Monday, 3 December 2012  |  HOTBIN Composting

12 Days of HOTBIN Composting

HOTBIN 12 Days of Christmas Day 1

Although not the only plant of the festive period, as the Christmas carol goes "the Holly bears the crown" placing it firmly as one of the most recognised plants of the Christmas period.

Never one for waste, HOTBIN advocates doing your very best to care for your festive horticultural delights, however despite best efforts some plants are destined not to survive so it’s always useful to know what can and can’t be composted.

Holly and Ivy

Holly and ivy are both plants with waxy leaves; a coating which acts as a protective outer layer preventing excess water loss. In terms of bacterial breakdown this can make composting leaves a lot slower which is why it’s advised to chop or shred the leaves first to increase the surface area available to bacteria and increase the speed of breakdown.

Some people advocate not composting ivy because it can be quite invasive in the rate in which it grows, however when hot composting at 40-60°c this shouldn’t be an issue.

Mistletoe

Considered by some as a parasitic plant Mistletoe depends on a shrub or tree as a host for water and nutrients to survive. So, whether getting rid of a “plant pest” or your festive kissing is completed for the year, mistletoe with its evergreen leaves, berries and woody stems can all be composted providing leaves are shredded and stalks/stems are chopped.

Poinsettia

Conversely the poinsettia with its rich, ruby red leaves do not have a waxy outer layer but will still require shredding even though they will compost down a lot faster than their waxy counterparts. Add into the HOTBIN with the stems and stalks once they have been chopped down.

Christmas Cactus

Native to South America, the Christmas cactus is different to the other festive plants. Part of the succulent family, the leaves retain a lot of water as part of its survival in a natural humid environment.
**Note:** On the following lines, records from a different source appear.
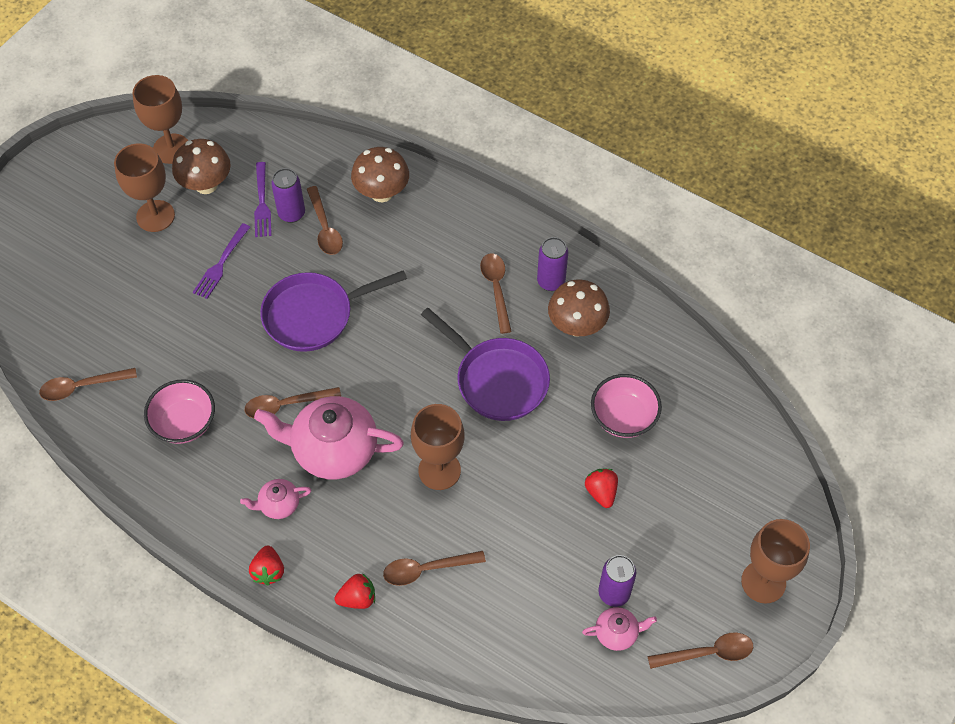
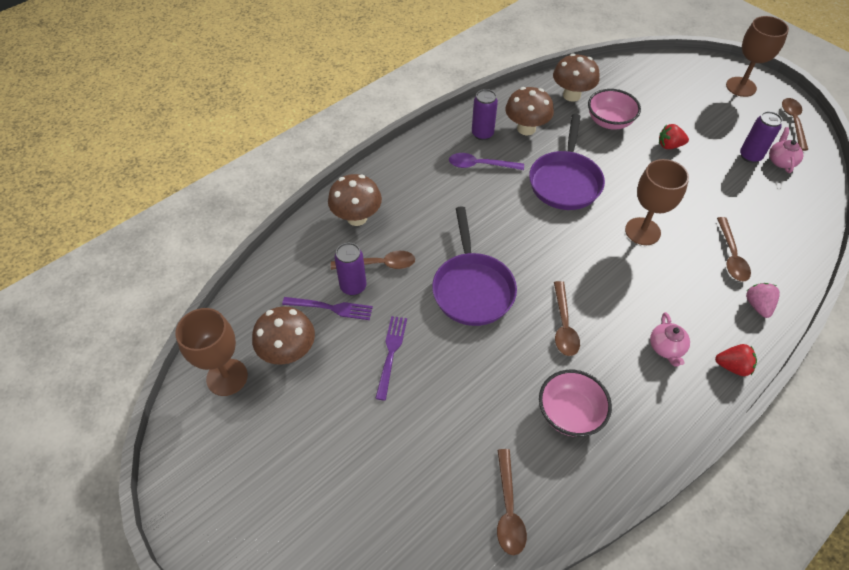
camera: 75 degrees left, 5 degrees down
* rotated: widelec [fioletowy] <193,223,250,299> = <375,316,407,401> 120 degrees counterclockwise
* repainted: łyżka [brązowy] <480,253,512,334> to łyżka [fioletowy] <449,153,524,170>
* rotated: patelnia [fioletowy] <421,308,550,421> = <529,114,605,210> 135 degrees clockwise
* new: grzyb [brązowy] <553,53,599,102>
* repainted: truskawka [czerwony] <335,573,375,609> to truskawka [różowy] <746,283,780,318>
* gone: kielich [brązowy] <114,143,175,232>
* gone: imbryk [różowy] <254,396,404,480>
As such the leaves have a high percentage of water meaning when adding large quantities you should also add shredded paper to help rebalance the moisture levels in the HOTBIN.
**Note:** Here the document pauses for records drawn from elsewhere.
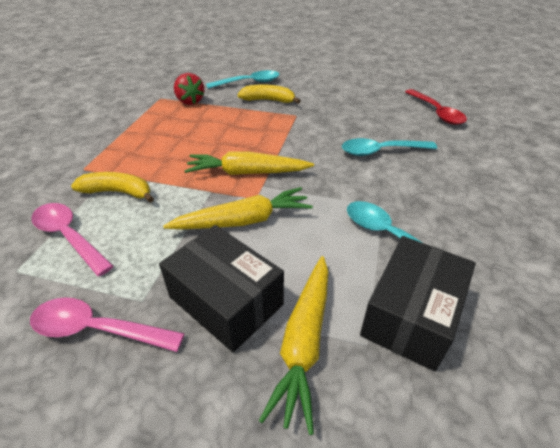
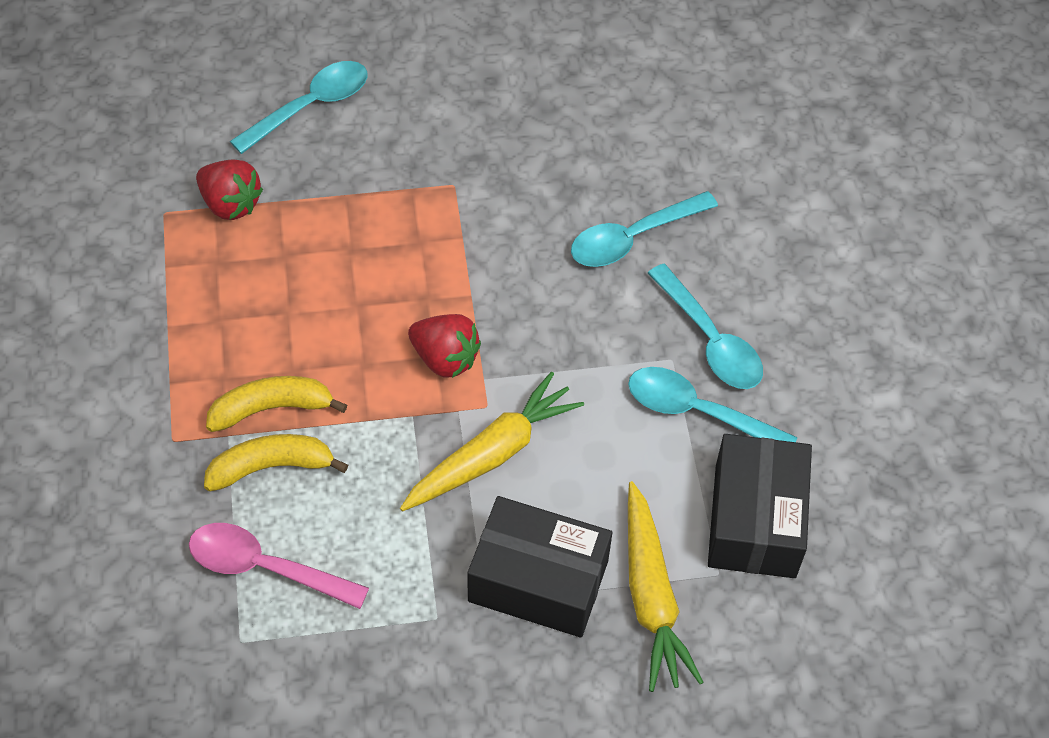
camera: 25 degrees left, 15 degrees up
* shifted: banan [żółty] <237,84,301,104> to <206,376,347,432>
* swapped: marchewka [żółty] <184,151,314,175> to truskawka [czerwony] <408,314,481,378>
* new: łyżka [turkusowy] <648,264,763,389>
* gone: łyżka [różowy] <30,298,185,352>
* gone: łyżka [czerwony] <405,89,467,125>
Notes on Chopping and Shredding

Chopping and shredding is essential to producing amazing compost quickly and although it can seem fiddly at times there are really good reasons behind it.  Do not add shredded leaves into the HOTBIN as a thick layer as this will restrict airflow, ensure instead that the waste is fully mixed into the top layers of the bin.

Remember a lot of festive plants seem to be a bit prickly so watch your fingers!